Vividly written, wryly humorous and most of all honest, Elsewhere is a tonic of a travel book from journalist Rosita Boland, now out in paperback.
Boland, a pathological traveller over the past 30 years, finds temporary footholds in Australia, Thailand, Antarctica, Peru, Iceland, Bali, Pakistan, Japan and England - London, to be precise, where the interest for the reader does not flag one iota, as you might imagine it could amidst all that exotica.
She is the only westerner in effect in a few Northern Pakistan villages that she visits in 1995, travelling with a rucksack and day-pack through perilous mountain passes, under the shadow of some of the highest mountains in the world. On foot between two poverty-stricken settlements, there is the ever-present danger of rocks tumbling down upon her. She insists on walking, she does not want to take the bus.
On the other hand, in her efforts to get to Skardu, the capital of Baltistan, she wishes to take the bus, thereby landing herself unbeknownst into a terrifying episode. To add to the possibility of tumbling rocks, the vehicle she is travelling in could easily tumble into the glacial waters of the Indus River below. The bus is negotiating a rough road with no protective railing and is perilously close to the edge. The driver tilts the bus at a 35-degree angle as it tries to squeeze through a passage, even narrower than usual as a result of fallen rocks which workmen are attempting to remove. Boland almost blacks out with fear, she believes she will die at any moment.
I had never been on an Asian bus before where everyone suddenly stopped talking; in itself, a deeply unsettling sign. It was not just my palms that were clammy, but my spine, all the way up to my neck.
In Australia in 1988, in more salubrious circumstances, she is working as a cleaner in an eco-resort located in a forest. A rugby team arrives for the weekend and are persuaded by a local economic desperado to sign up for his boar hunt, an enterprise he hopes will change his flagging fortunes. The result is a nocturnal orgy of drinking, and the writer cannot help but get caught up in the maelstrom as the boar's head, a trophy from the hunt, is passed around in a nightmarish scenario.

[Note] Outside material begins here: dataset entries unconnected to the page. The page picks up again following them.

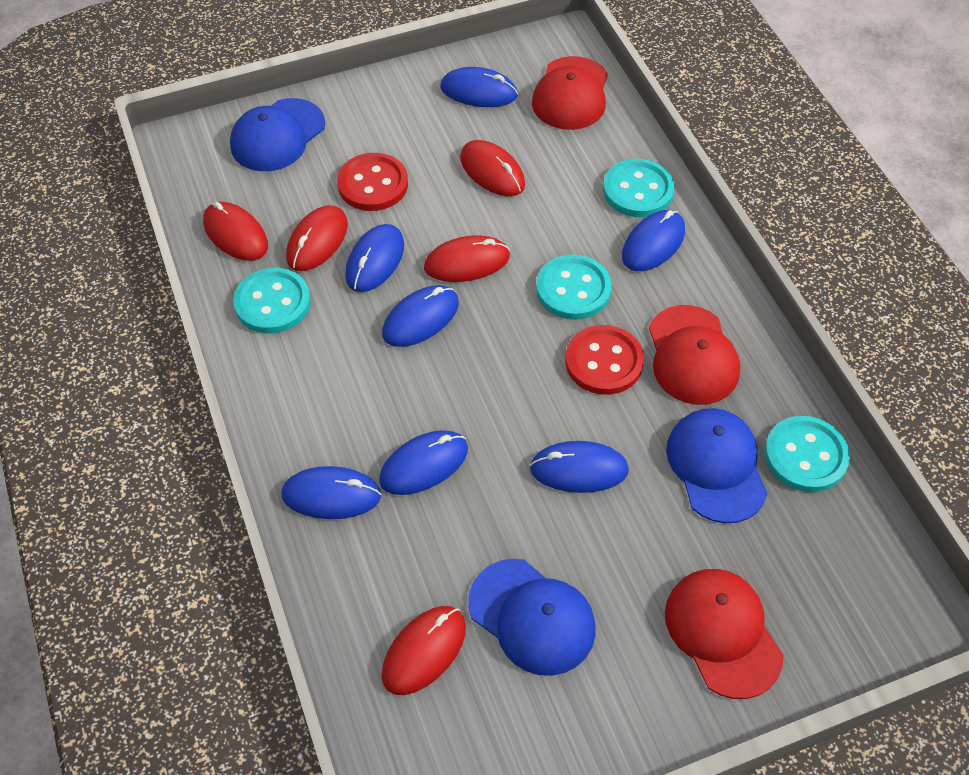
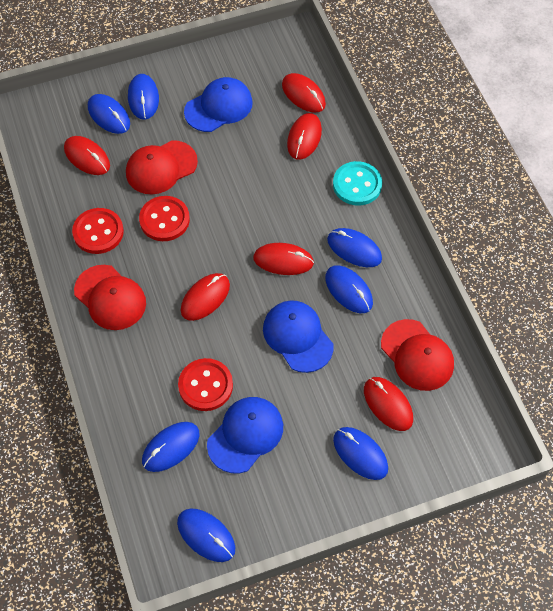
red button: 2 -> 3
red mouse: 5 -> 6
turquoise button: 4 -> 1

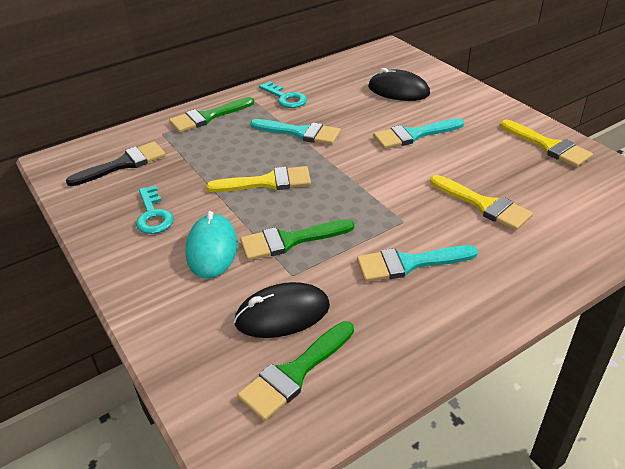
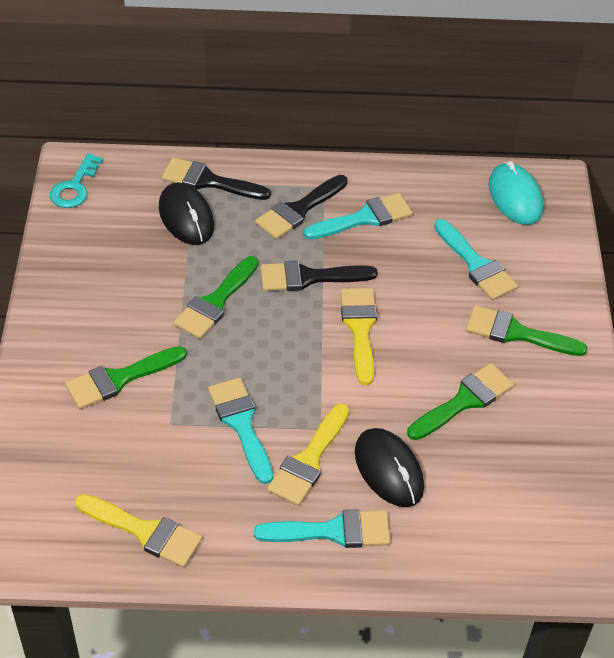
black brush: 1 -> 3
green brush: 3 -> 4
turquoise brush: 3 -> 4
turquoise key: 2 -> 1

The author’s splendid piece on her time in London reads like early Ian McEwan; her descriptive powers have the same spookiness when she meets a lonely but welcoming elderly couple. Hailing from the provinces, the old dears are in need of human contact in the vast, anonymous city. The forlorn but gregarious couple take notes about the young renters and flat-sharers who are gradually buying up their unwanted furniture. Boland too will also feature in their record-keeping, whether she likes it or not.
Her account of a memorable stay in Ubud in Bali would make you want to go. She loves the pool in which, by way of a balmy, restorative ritual. she swims each day. In the course of her adventures, the author also falls in love on a number of occasions and her recollections of such liaisons make for enthralling reading. Her sentences pile up easily with wonderful poise and suppleness, and that hesitant caution informing these amorous escapades mean you are fascinated to see how things develop.
I would willingly read more travelogues written in this spirit from other places which the author has been to – she mentions, merely in passing - Nepal, India, LA. There is surely another volume due sometime in the next 30 years, hopefully much sooner. In the meantime this is the perfect, well, yes, holiday read.